Machado che non riuscì mai, nelle sue speculazioni metafisiche, a trovare ragioni sufficienti a sostenere la fatalità del passato, non poteva di certo accettare l’imperativo imposto dall’epoca né tanto meno credere, secondo la definizione di Ortega, che «nell’arte, come nella morale, il dovere non dipende dal nostro arbitrio». Proprio a partire da quegli anni l’autore di Campos de Castilla, si era servito sempre più spesso di una prosa originale per manifestare le riflessioni già latenti nella sua poesia, in particolar modo quella aforistica dei «Proverbios y cantares», inclusi come appendice di alcune sue raccolte. Machado esercitava l’arte del dubbio alla ricerca di una tradizione apocrifa, sotterrata dalle verità della Storia, e non è un caso che le sue idee e l’apparente ambiguità dei suoi ragionamenti, evochino in modo lampante le parole di Juan de Mairena. Infatti, fu proprio Machado a pubblicare, con l’editore Espasa-Calpe, Juan de Mairena (sentencias, donaires, apuntes y recuerdos de un profesor apócrifo). Mairena e il suo maestro Abel Martín erano infatti gli eteronimi (gli apocrifi, meglio, come preferiva definirli) di Antonio Machado, che si servì di loro con frequenza, negli anni della guerra civile e in quelli precedenti, per dar voce a mezzo stampa alle ragioni della causa repubblicana. Il libro venne pubblicato nell’estate del 1936 poche settimane dopo il sollevamento dei generali.

Note

[1]               Nelle file del partito conservatore, Antonio Canovás del Castillo (1828-1897) fu protagonista della politica spagnola nel periodo della restaurazione borbonica, dopo che l’ultima guerra carlista aveva messo fine alla breve esperienza della prima repubblica. Il suo sistema politico consisteva nell’alternanza concorde dei diversi partiti al potere, conosciuta con il nome di turnismo. Canovás venne assassinato l’otto agosto del 1897 da Michele Angiolillo, anarchico italiano condannato a morte qualche giorno più tardi, per vendicare la dura repressione del governo e le torture dei prigionieri nella fortezza del Montjuic, in seguito ad un’attentato durante la processione del Corpus domini l’estate precedente.

[2]              José Millán-Astray (1879-1954) fu il creatore, nel 1920, della legione straniera spagnola, il cui motto, coniato dallo stesso generale era «Viva la muerte!». Distintosi nel conflitto marocchino fu uno degli uomini più fidati di franco durante la guerra civile e la prima parte della dittatura.

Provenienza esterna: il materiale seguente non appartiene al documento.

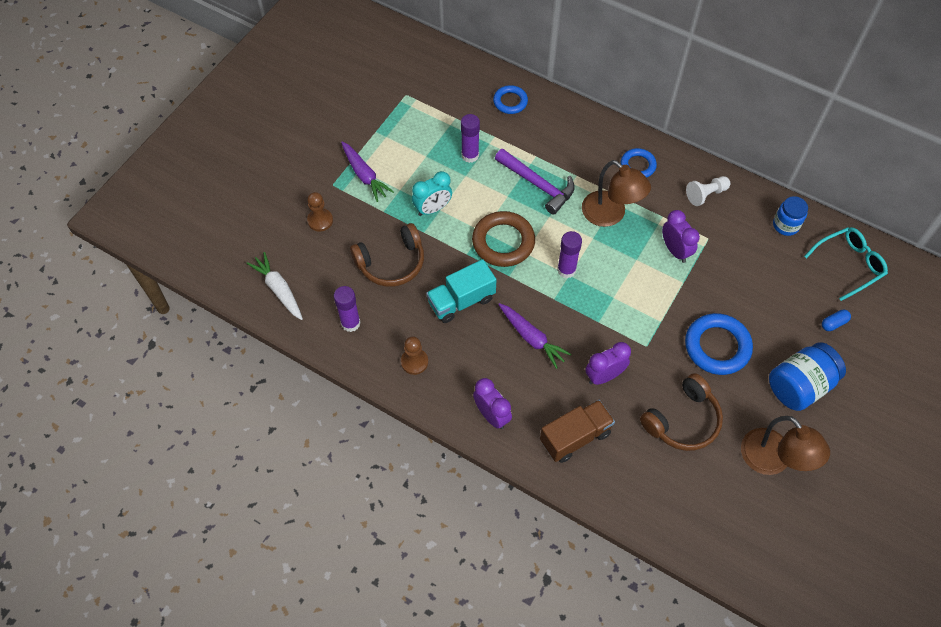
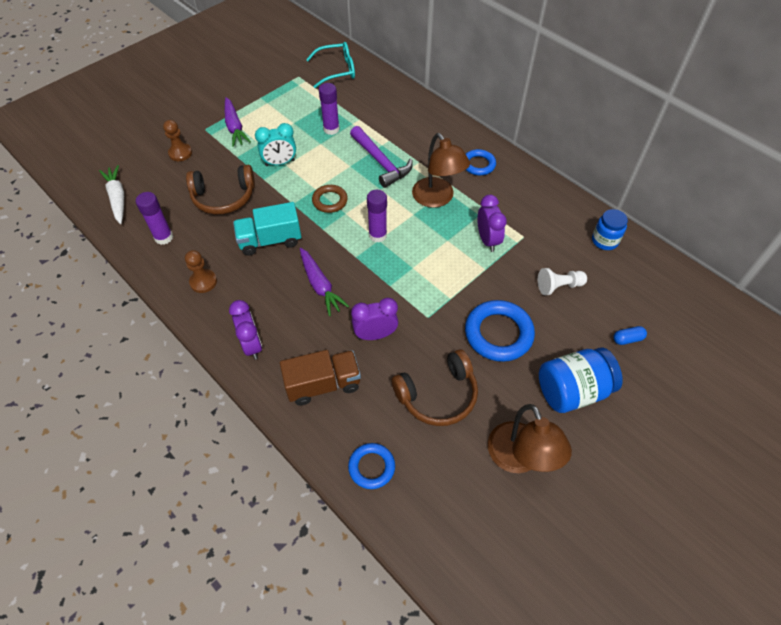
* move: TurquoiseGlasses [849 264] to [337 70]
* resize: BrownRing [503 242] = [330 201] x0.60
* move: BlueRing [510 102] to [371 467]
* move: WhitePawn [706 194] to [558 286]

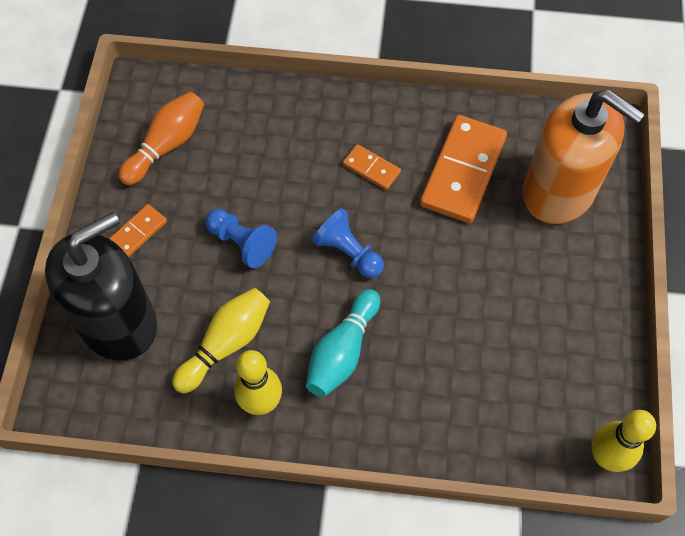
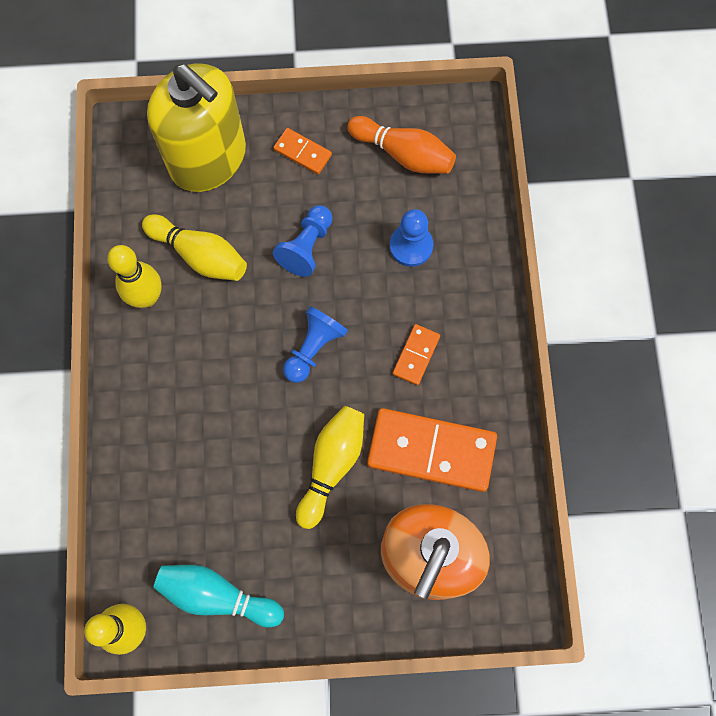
* recolor: BlackSoapDispenser [118 322] to YellowSoapDispenser [208 158]
* move: TurquoiseBowlingPin [342 351] to [217 595]
* insert: YellowBowlingPin [332 465]
* insert: BluePawn [411 246]

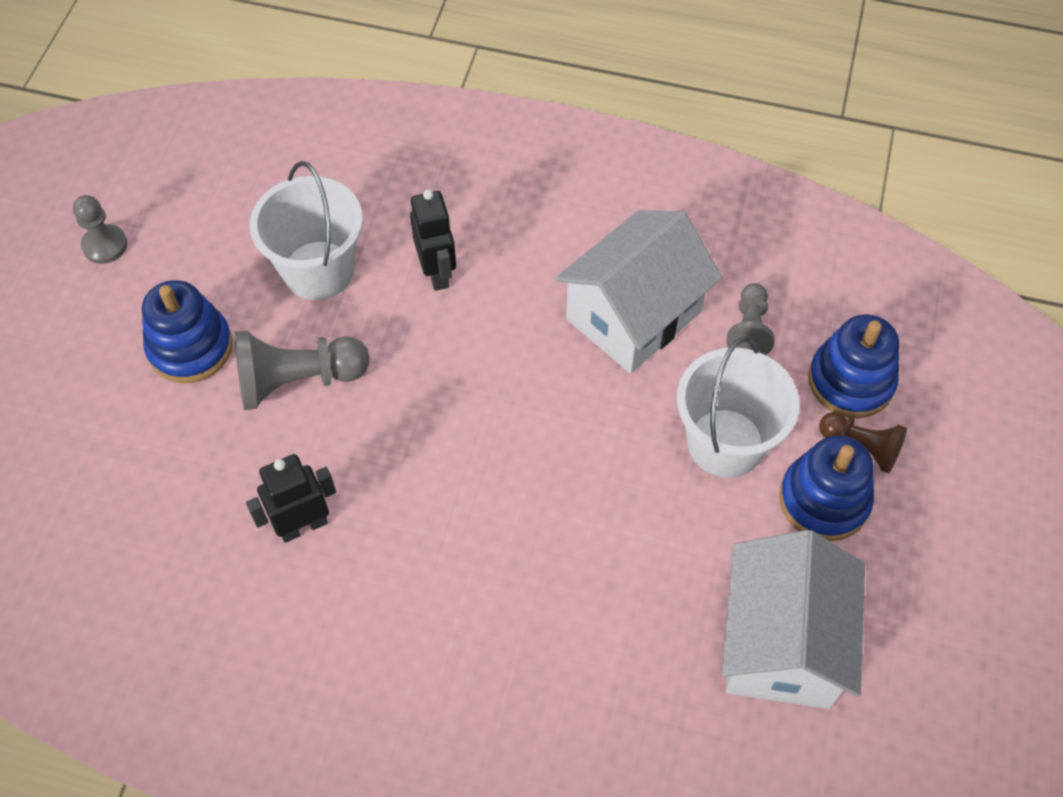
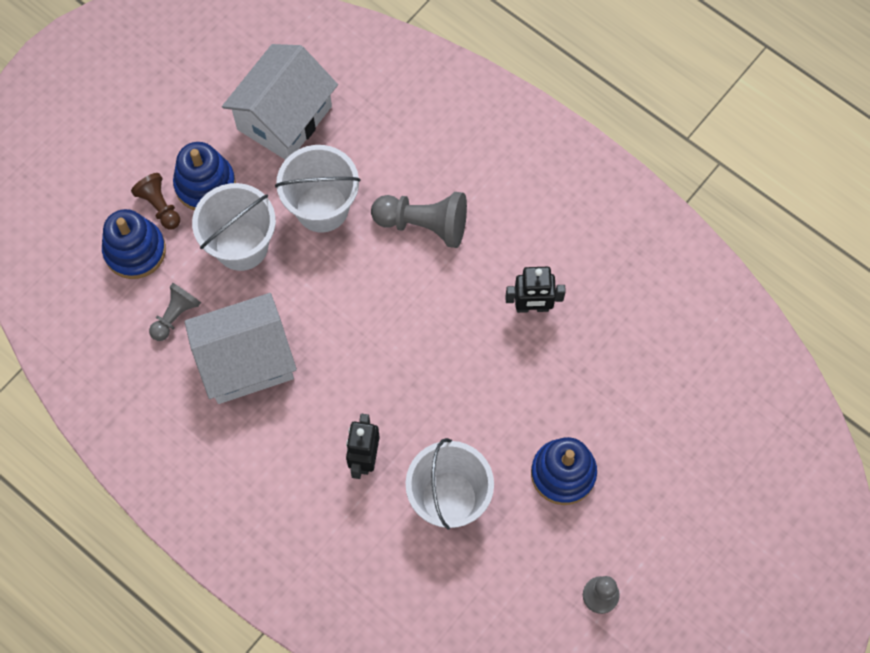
* insert: WhiteBucket [322 208]
* move: GreyPawn [297 380] to [424 224]

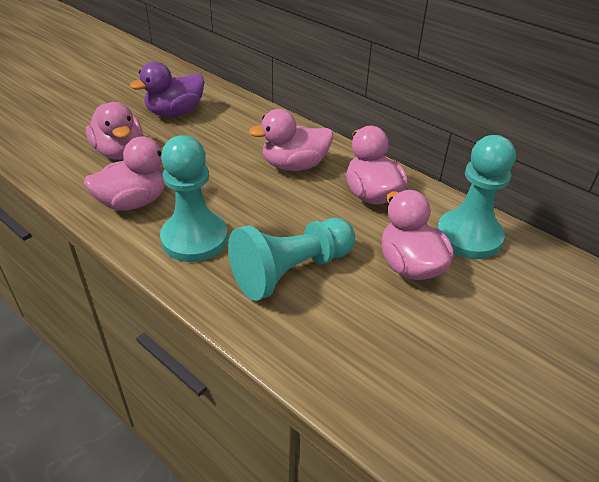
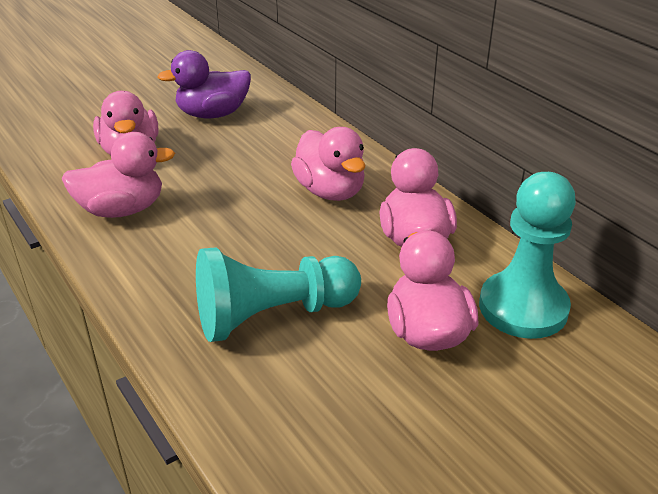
* rotate: PinkDuck [294 165] = [330 191] 120 degrees counterclockwise
* delete: TurquoisePawn [194 239]

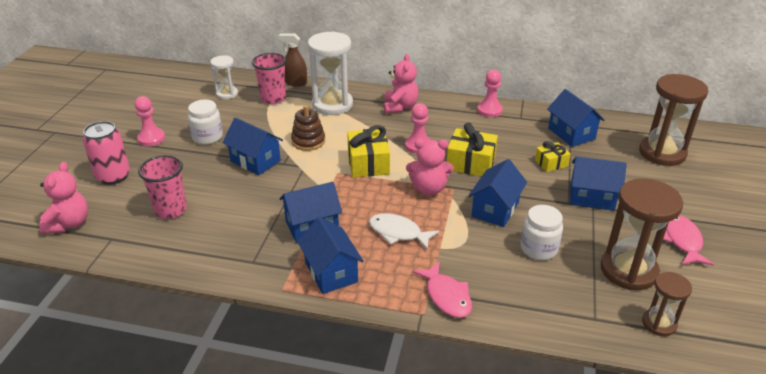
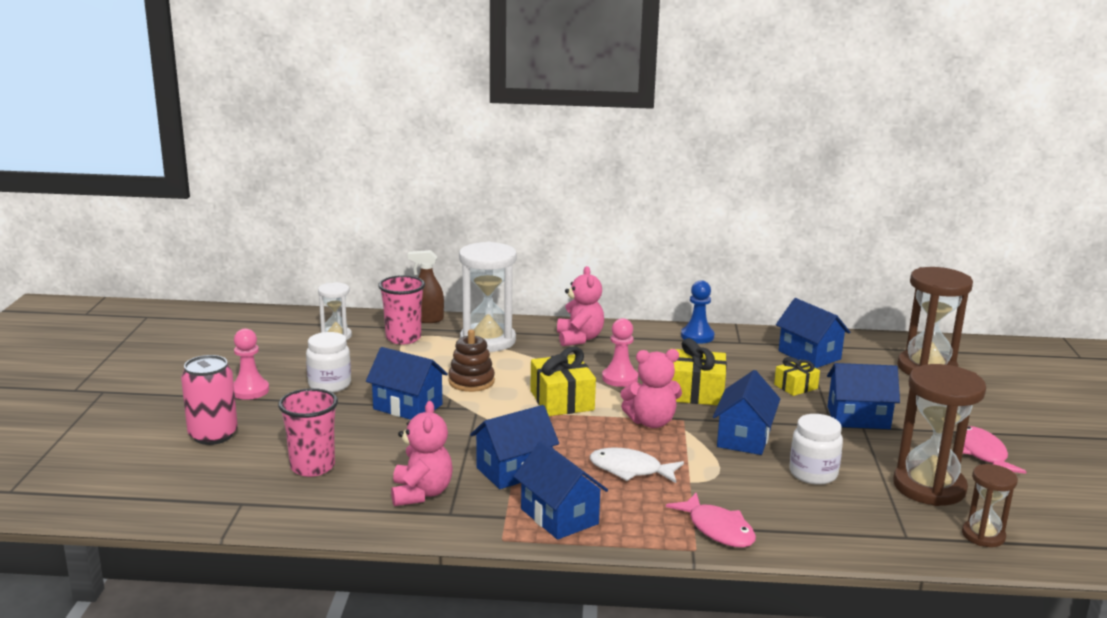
* move: PinkTeddyBear [69 224] to [421 493]
* recolor: PinkPawn [489 110] to BluePawn [697 336]

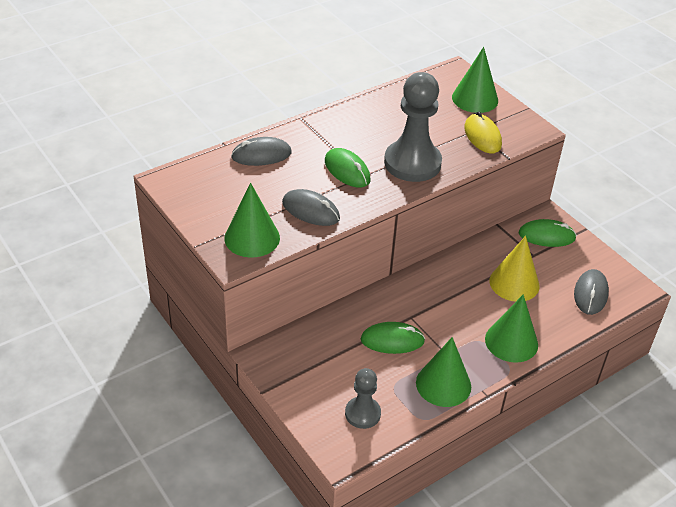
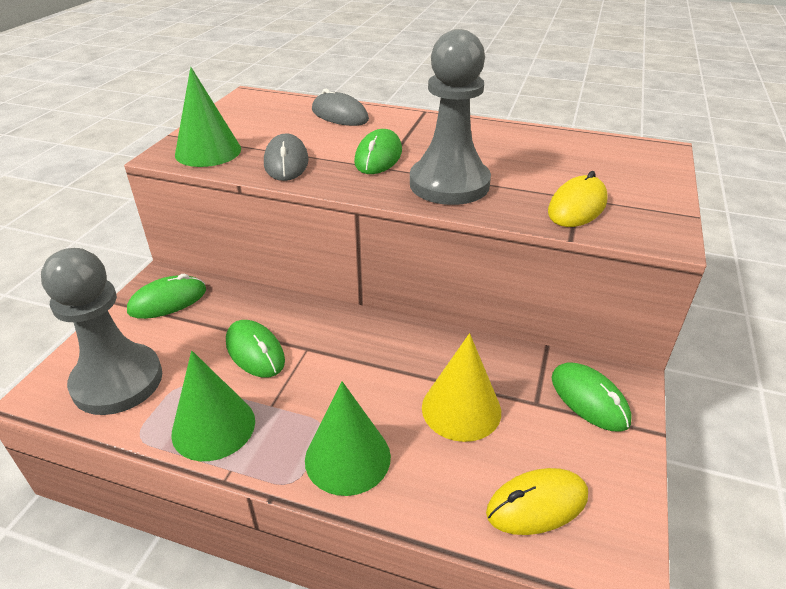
* resize: GreyPawn [362 414] = [117 381] x1.81
* insert: GreenMouse [168 301]
* recolor: GreyMouse [590 294] to YellowMouse [537 504]
* delete: GreenCone [475 99]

Testimonianza del suo ardore e il suo attaccamento alla causa franchista sono le numerose ferite di guerra collezionate dal generale, monco di un braccio e guercio.

[3]             Appoggiato dal re Alfonso XIII e dalle forze conservatrici generale Miguel Primo di Rivera (1870-1930) prese il potere nell’autunno del 1923, in reazione al malcontento generato dalla disastrosa campagna africana, dall’instabilità economica e sociale dalla crescente attività degli anarchici, in particolar modo in Catalogna. In seguito alle conseguenze della crisi del 1929 e alla perdita di appoggio da parte delle stesse forze che lo avevano portato al Primo de Rivera abbandonò l’incarico affidatogli dal re e mori poco più tardi nell’esilio parigino. Suo figlio José Antonio fu il fondatore della Falange, il partito fascista spagnolo. Durante i primi mesi della guerra venne fatto prigioniero e fucilato di repubblicani.

[4]            Il filosofo spagnolo José Ortega y Gasset (1883-1955) fu autore di numerosi saggi tra i quali España invertebrada, Meditaciones del Quijote, La rebelión de las masas. Fu direttore del Imparcial e di Revista de Occidente e deputato durante la repubblica.

[5]             Antonio Machado (1875-1936) fu, insieme al fratello Manuel (insieme al quale scrisse diverse opere teatrali) il poeta più rappresentativo della cosiddetta Generación del 98. Allievo di Giner, formatosi a Madrid nella Institución Libre de Enseñanza, Machado fu una delle voci più autorevoli e rappresentative della Spagna repubblicana. Morì in esilio poche settimane dopo la vittoria definitiva dei franchisti.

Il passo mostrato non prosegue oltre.